Hoy en día, el 59% de la población mundial utiliza alguna o varias redes sociales, es decir 4.62 de los 7.91 billones de personas en el mundo consume contenido a partir de estas herramientas. Solo el año pasado se sumaron 227 millones. Ahora bien, cada uno de estos usuarios dedica 75.5 horas al mes a sus redes sociales, lo que representa el 15% de su tiempo despiertos. Los contenidos mayormente consumidos tienen que ver con la música, la comedia, memes y videos virales, belleza y estilo de vida. No es de extrañar entonces que los influencers con mayor número de seguidores estén relacionados con estos rubros que podrían catalogarse como triviales.

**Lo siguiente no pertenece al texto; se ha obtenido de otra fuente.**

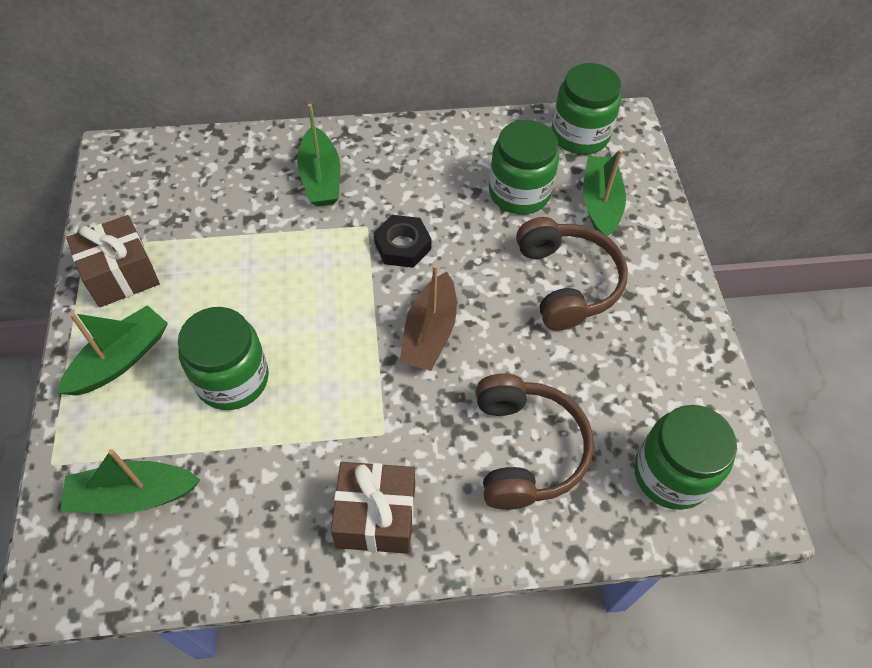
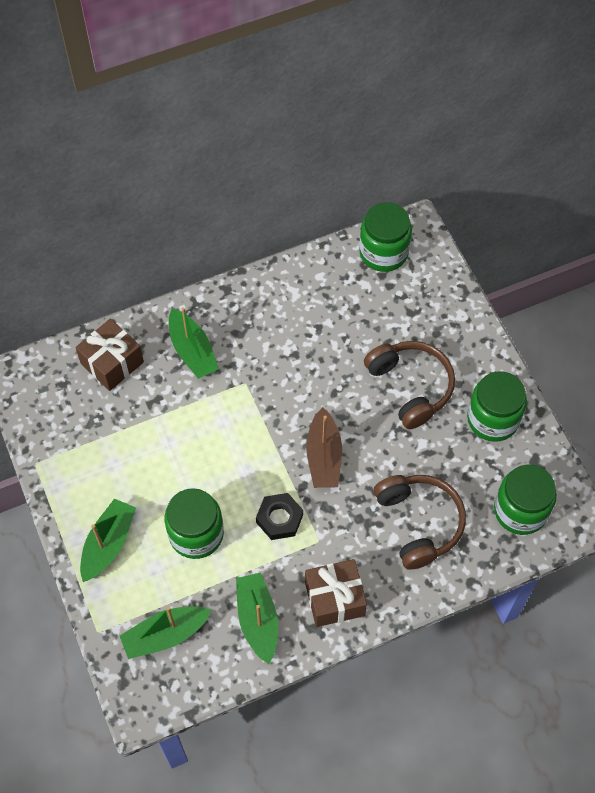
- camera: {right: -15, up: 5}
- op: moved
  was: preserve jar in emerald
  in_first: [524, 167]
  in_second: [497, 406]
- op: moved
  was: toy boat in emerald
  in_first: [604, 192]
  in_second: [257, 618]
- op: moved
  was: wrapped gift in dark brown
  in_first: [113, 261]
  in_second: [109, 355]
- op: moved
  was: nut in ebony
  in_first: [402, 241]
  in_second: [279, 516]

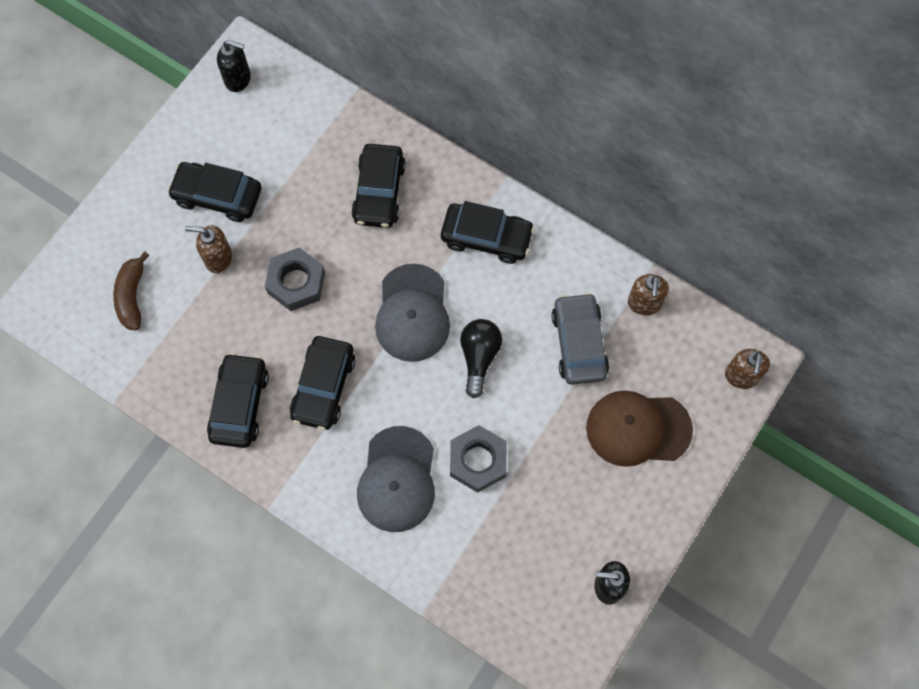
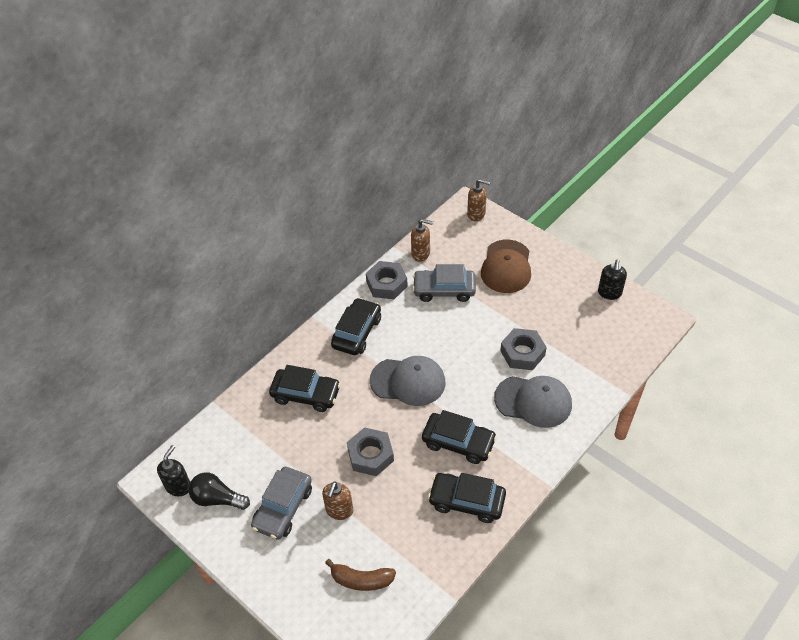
- camera: {right: -80, up: -20}
- op: recoloured
  was: toy car in ebony
  now: toy car in grey
  in_first: [214, 192]
  in_second: [281, 503]
- op: moved
  was: bulb in ebony
  in_first: [481, 358]
  in_second: [219, 491]
- op: added
  now: nut in grey
  in_second: [387, 280]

Entonces, el anhelo aspiracional de estas generaciones para convertirse en influencers tiene su sustento en estas cifras y en la facilidad con que creen pueden alcanzar altos ingresos: basta encontrar el nicho de banalidad que se corresponda con su personalidad y que éste, a su vez, empate con la audiencia a fin de hacerse de más y más seguidores, pues los ingresos varían en función de ello: una marca paga, en promedio, por cada anuncio 100 dólares si cuentan con 10,000 seguidores, 1000 por cada 100,000, y 10,000 por cada millón.

En síntesis, tenemos que las democracias se han debilitado al punto de no ser evaluadas ya como democracias; que los autoritarismos de izquierda y de derecha ganan espacios mientras aniquilan los resquicios democráticos que aún quedan en pie; que los paradigmas sobre qué es y para qué sirve la democracia se desmoronan en el inconsciente colectivo;  que los ciudadanos consumen cada vez más material basura al tiempo que van siendo despojados de su pensamiento crítico, de sus libertades y de sus derechos; y que una gran parte de las generaciones más jóvenes ya no se identifican con los altos ideales de justicia, paz, libertad, igualdad y solidaridad, sino que su brújula los aleja de las luchas colectivas en aras de una exposición narcisista con objetivos meramente consumistas.

¿Qué democracia de futuro estamos discutiendo si no incluimos dentro de nuestros estudios y análisis la amenaza cada vez más real de que nuestros niños y jóvenes se conviertan en zombis carentes de pensamiento crítico y cuya única motivación de lucha sea la de cultivar su imagen?